As Ferrand-Prévot said after the race, she was not even planning to race either cobbled monument this spring, until her great ride at Strade Bianche changed her mind. Her team’s initial plan was to send her up to altitude for a while to get her legs under her before the summer, which made sense given how she started the season. She was so far back at the UAE Tour that she and her managers at Jumbo were giving quotes that gave the impression she was still learning how to ride on the road. “My ultimate goal is to win the Tour within the next three years, so I see 2025 as a learning year before I really target victory,” Ferrand-Prévot said after finishing 3:39 behind Elisa Longo Borghini this past February. “It’s a completely different sport from when I last raced.”
That’s true—Annemiek van Vleuten dominated the sport during Ferrand-Prévot’s early prime and absence—though many of her rivals and teammates are still around and still riding well. Vos is 37 and I guess will just keep winning bike races forever, and it’s a shame Longo Borghini suffered a concussion at Flanders and couldn’t fight at Roubaix, because she is still a killer. The operative difference is the position of SD Worx, which was not a WorldTour team the last time Ferrand-Prévot was a road racer.
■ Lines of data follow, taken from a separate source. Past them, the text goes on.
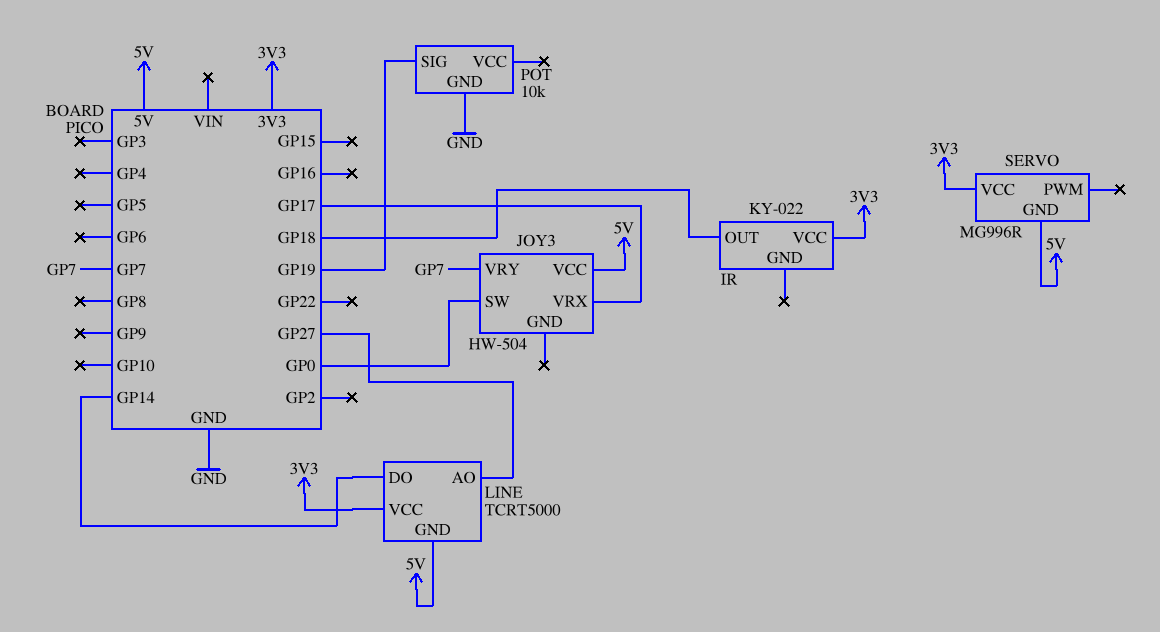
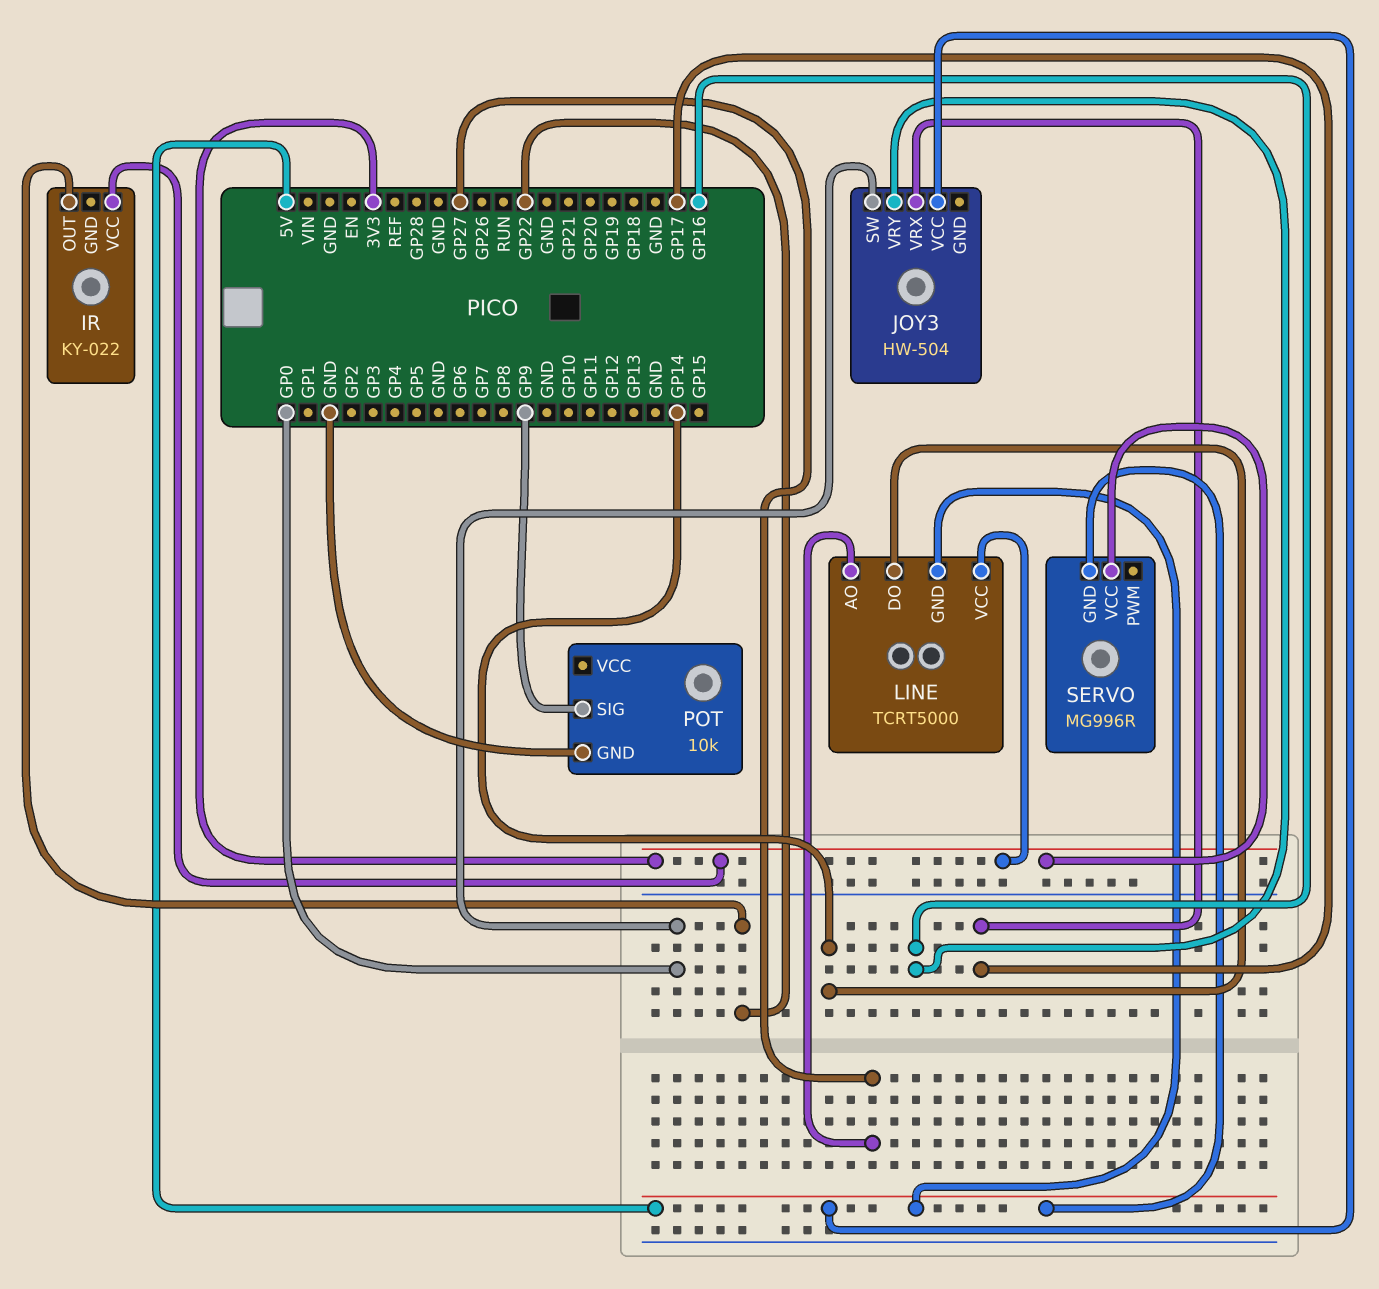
IR pin OUT: GP18 -> GP22
JOY3 pin VRY: GP7 -> GP16
POT pin SIG: GP19 -> GP9

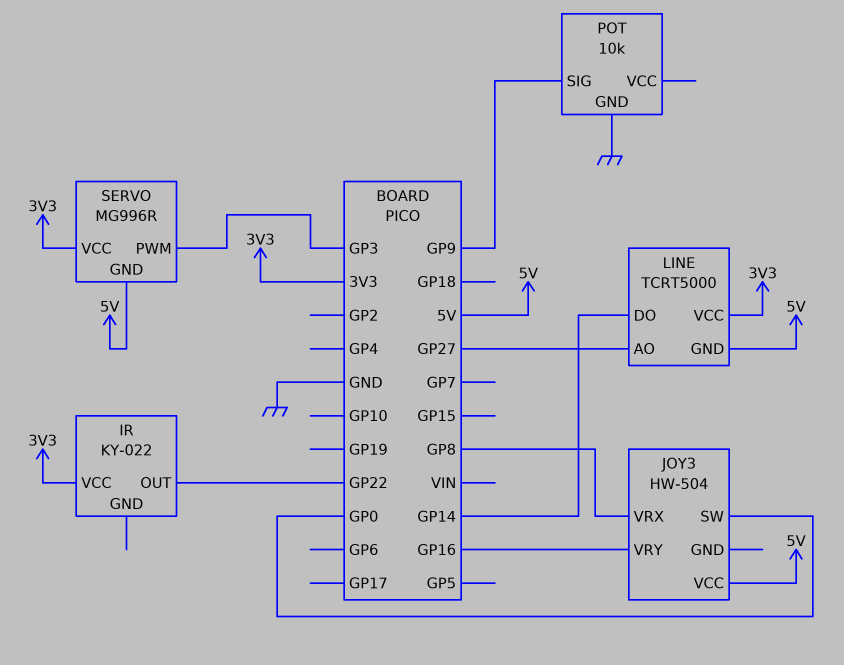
JOY3 pin VRX: GP17 -> GP8
SERVO pin PWM: none -> GP3

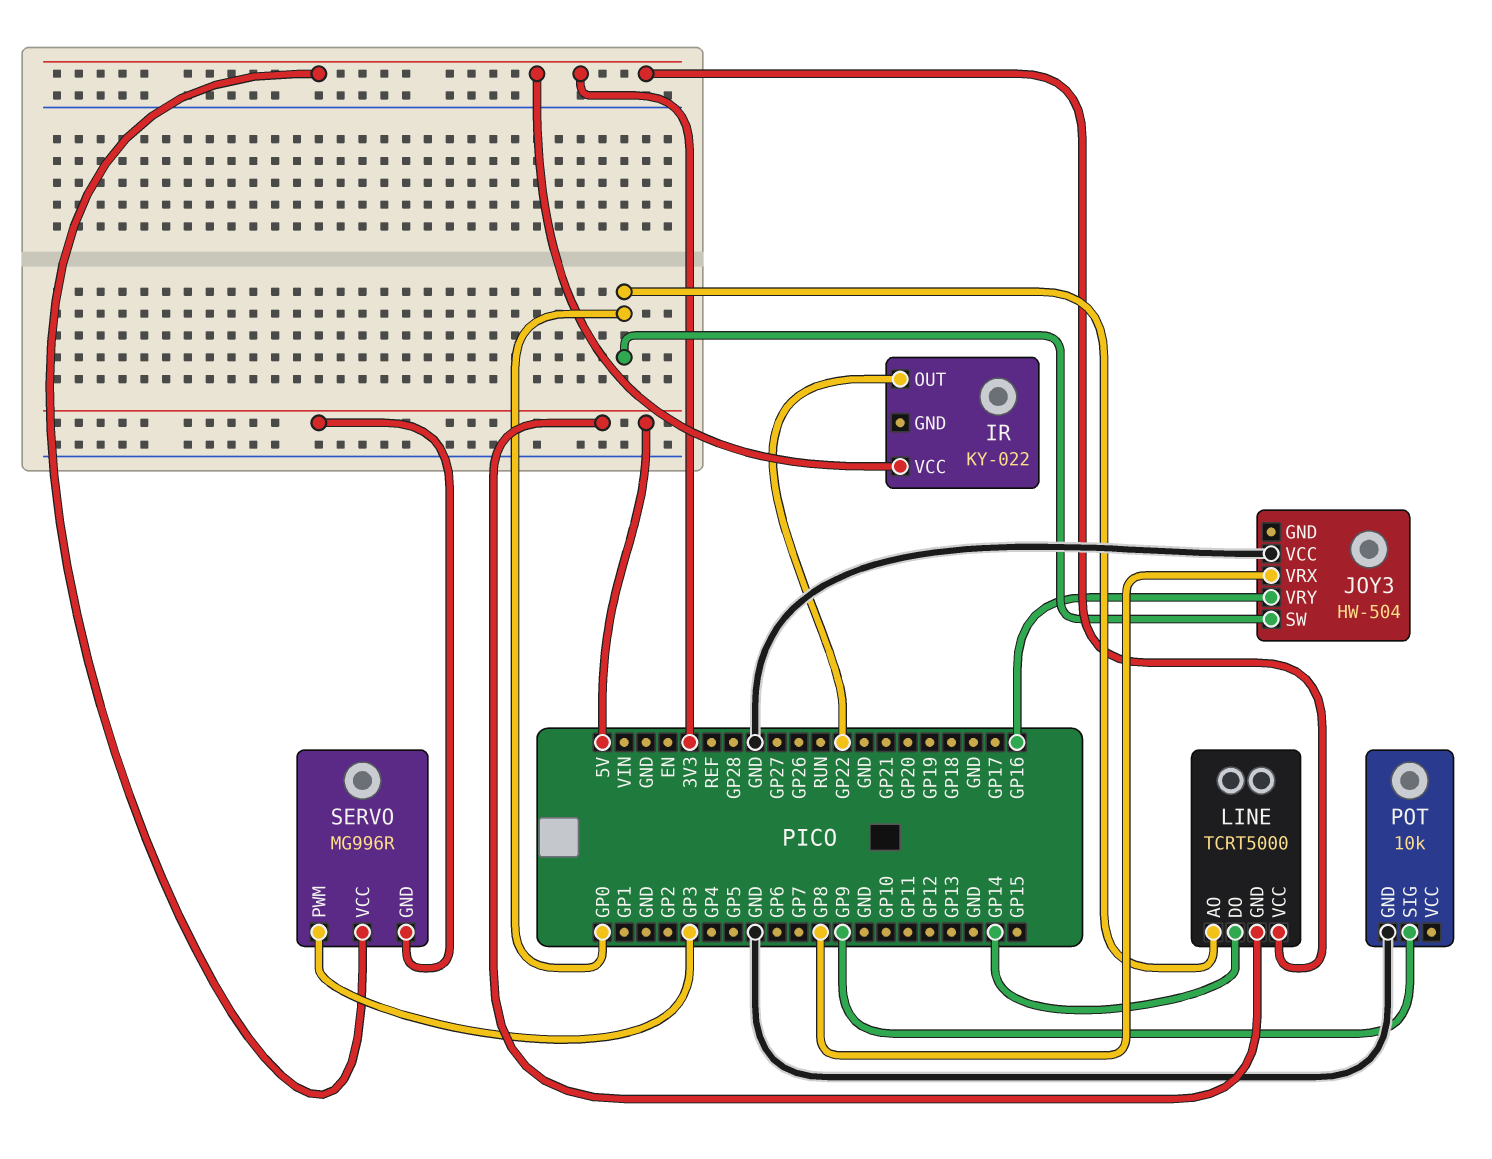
JOY3 pin VCC: 5V -> GND
LINE pin AO: GP27 -> GP0

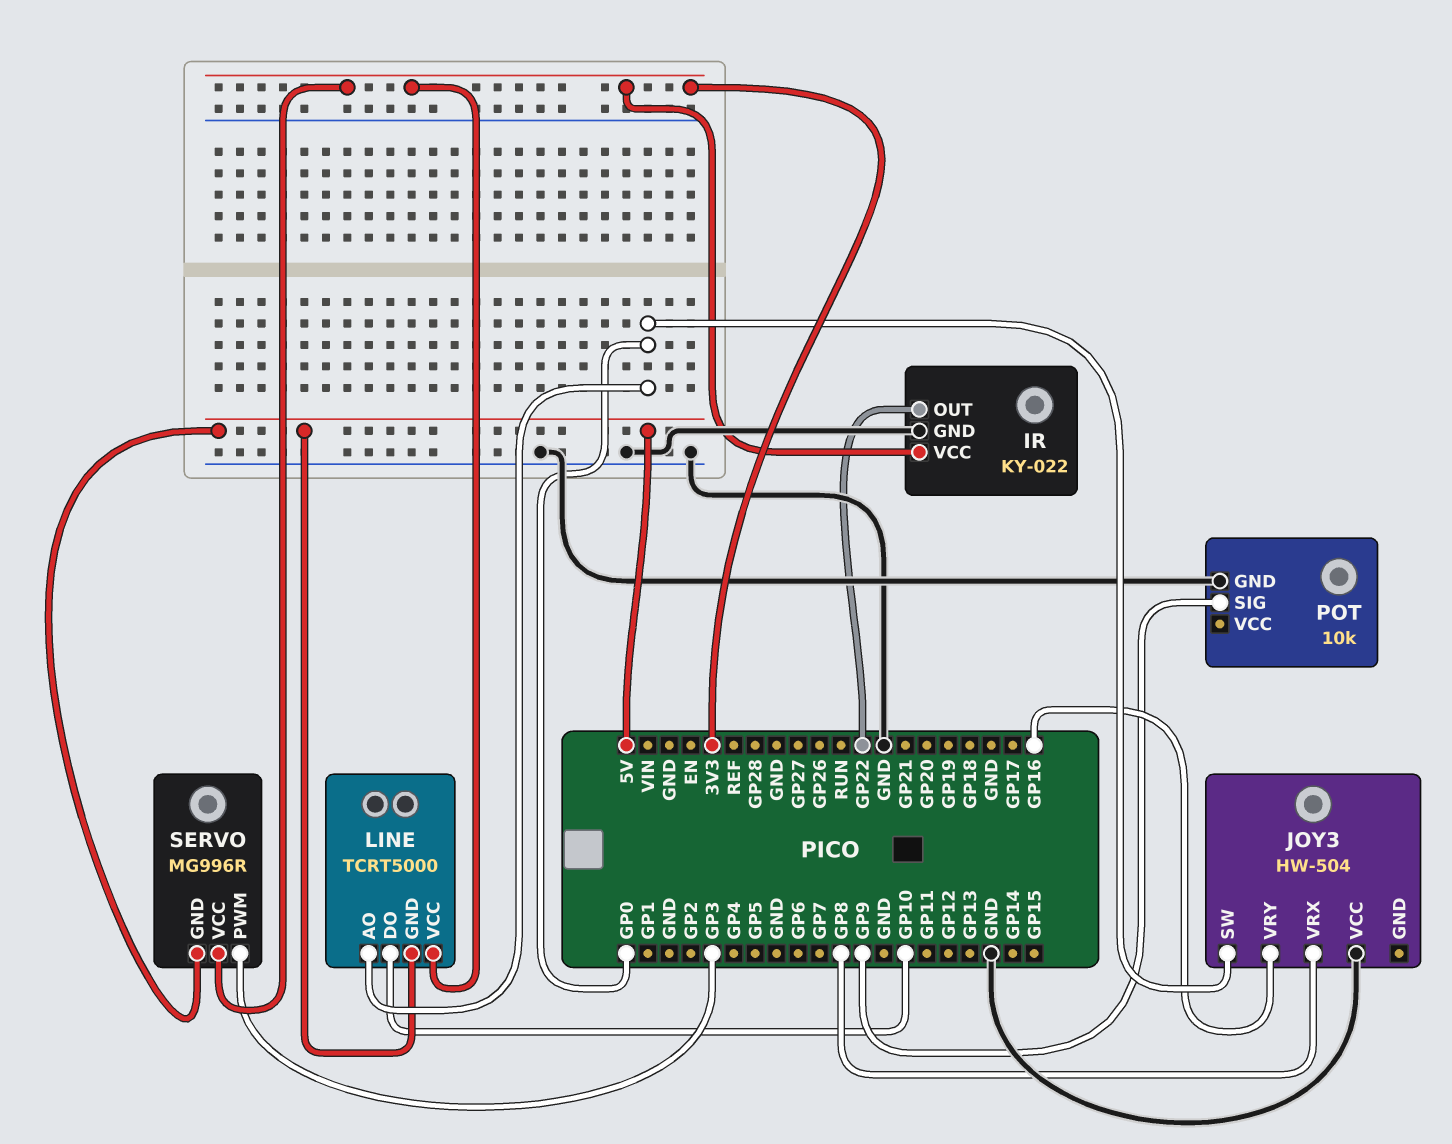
IR pin GND: none -> GND
LINE pin DO: GP14 -> GP10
Every race they do not win, they will face huge questions, as the burden of being the best team comes with the expectation that they will defy the logic of professional cycling and win everything. They have the strength to win most everything, but as we’ve seen over and over again, that can work against them. Everything was set up for Wiebes on Saturday, and while Kopecky was mostly working for her, the two were not always on the same page.
“I struggled at one moment because I was leading into the sector and Lotte attacked, so then it’s really hard to accelerate again to follow,” Wiebes said. “So later I said to her please don’t do that when I’m leading at the front.” Wiebes gets at something critical here, something that makes me sympathetic to her team’s difficult position: it is more difficult to react than to act. Trek, Jumbo, and the rest of the peloton have the luxury of knowing that one team will have the onus of doing the work to contain any race that starts to get wild. “A lot of times, we’re going to have situations where the solo person is going to win,” EF sports director Carmen Small said after the race, “because SD Worx doesn’t have the depth like they did before and you put in new people like Ferrand-Prévot, it equalled out the big teams almost.” That’s exactly right, and exactly why this season is shaping up to be such a good one: the top of the women’s peloton is super varied, and the once-dominant SD Worx is still so good that they will win a ton, but not so good it will ever be boring.